A 1965 Corvette StingRay coupe, painted in Nassau Blue with a 375 hp fuel-injected engine, sold for $74,000.
• A white 1963 Mercedes-Benz 190SL with a black convertible top sold for $100,000. These cars were underpowered and fairly slow. I think 190s were popular because they looked like their more expensive and powerful brother, the Germanically handsome and awesome 300SL. Two silver 1955 300SL gullwings went under the hammer at Mecum. One sold for $1,075,000; the other fetched $1,350,000.
• A triple-black 1965 Lincoln Continental four-door convertible did not sell at a high bid of $42,000. That bid sounded like a high price to me.
• A 1966 triple-black Shelby 427 Cobra roadster sold for $1 million even.

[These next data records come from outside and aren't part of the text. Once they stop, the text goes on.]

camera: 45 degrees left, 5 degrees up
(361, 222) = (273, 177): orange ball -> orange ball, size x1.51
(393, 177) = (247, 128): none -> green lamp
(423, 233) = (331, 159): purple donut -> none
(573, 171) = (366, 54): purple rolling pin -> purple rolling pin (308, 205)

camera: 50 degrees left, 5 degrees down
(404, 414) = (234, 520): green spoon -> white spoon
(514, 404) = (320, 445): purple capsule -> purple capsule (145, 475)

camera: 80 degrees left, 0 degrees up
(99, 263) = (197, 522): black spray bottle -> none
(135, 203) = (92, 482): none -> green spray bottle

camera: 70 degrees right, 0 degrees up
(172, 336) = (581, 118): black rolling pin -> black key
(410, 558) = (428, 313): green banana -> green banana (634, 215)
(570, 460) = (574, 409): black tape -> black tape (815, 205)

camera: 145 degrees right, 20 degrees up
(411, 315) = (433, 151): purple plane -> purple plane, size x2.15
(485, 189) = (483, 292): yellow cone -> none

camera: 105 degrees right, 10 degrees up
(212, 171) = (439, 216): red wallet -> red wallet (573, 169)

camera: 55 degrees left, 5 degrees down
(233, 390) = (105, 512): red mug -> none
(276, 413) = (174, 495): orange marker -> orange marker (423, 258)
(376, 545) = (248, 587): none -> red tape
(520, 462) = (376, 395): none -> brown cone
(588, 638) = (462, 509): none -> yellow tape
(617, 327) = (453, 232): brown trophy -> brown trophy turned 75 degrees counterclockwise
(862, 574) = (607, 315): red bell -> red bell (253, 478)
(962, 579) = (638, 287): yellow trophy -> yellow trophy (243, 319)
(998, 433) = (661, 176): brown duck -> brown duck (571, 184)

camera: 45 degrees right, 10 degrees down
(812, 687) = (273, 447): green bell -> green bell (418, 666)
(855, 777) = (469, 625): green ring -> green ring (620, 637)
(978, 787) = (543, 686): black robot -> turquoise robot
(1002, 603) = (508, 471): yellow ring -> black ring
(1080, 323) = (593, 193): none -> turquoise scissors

• A white 1967 Shelby Mustang GT500 fastback with twin blue stripes sold for $147,500. It had the 355 horsepower motor hooked to a four-speed manual tranny.
• A red 1967 Sunbeam Tiger Mark II sold for $210,000. I believe that's a record for a Sunbeam Tiger. This example was one of just 536 produced in the final year of Tiger production. It had a black interior and a recent frame-off restoration. The Tiger has the original drivetrain comprising a matching-numbers Ford 289/225 hp V8 engine and 4-speed transmission.
• A dark green 1969 Corvette L88 coupe sold for a remarkable $450,000. L88 models were built form 1967 to '69 and included a comprehensive racing package with a big-block V8 with solid-lifters and Can-Am-spec cylinder heads - the same engine that powered Sunray DX racer to a class victory at the 1967 12 Hours of Sebring.
A beautiful red 1968 Corvette L88 convertible sold for $800,000.
Only 216 L-88 Corvettes rolled off the assembly line during three model years. Earlier this year, a red 1967 Chevy Corvette L88 coupe was sold for a staggering $3.5 million (plus an additional 10% in fees) - a record price for a Corvette at the Barrett-Jackson auction in Scottsdale. Chevrolet sold just 20 L88s in 1967.
• A 1970 Mercedes-Benz 280 SL roadster in a gorgeous silver blue with a blue leather interior gaveled down at $82,000. My good friend Marty once bought a new 280 SL. Nice car.
• A white 2005 mid-engined Ford GT with blue stripes and less than 38 miles on the odometer commanded a price of $280,000.
My identical 1:43 scale model has even fewer miles on it and only cost $7.95. At RM Auctions, a yellow 2006 Ford GT with just 13 miles sold for $407,000. Doesn't anyone drive these things?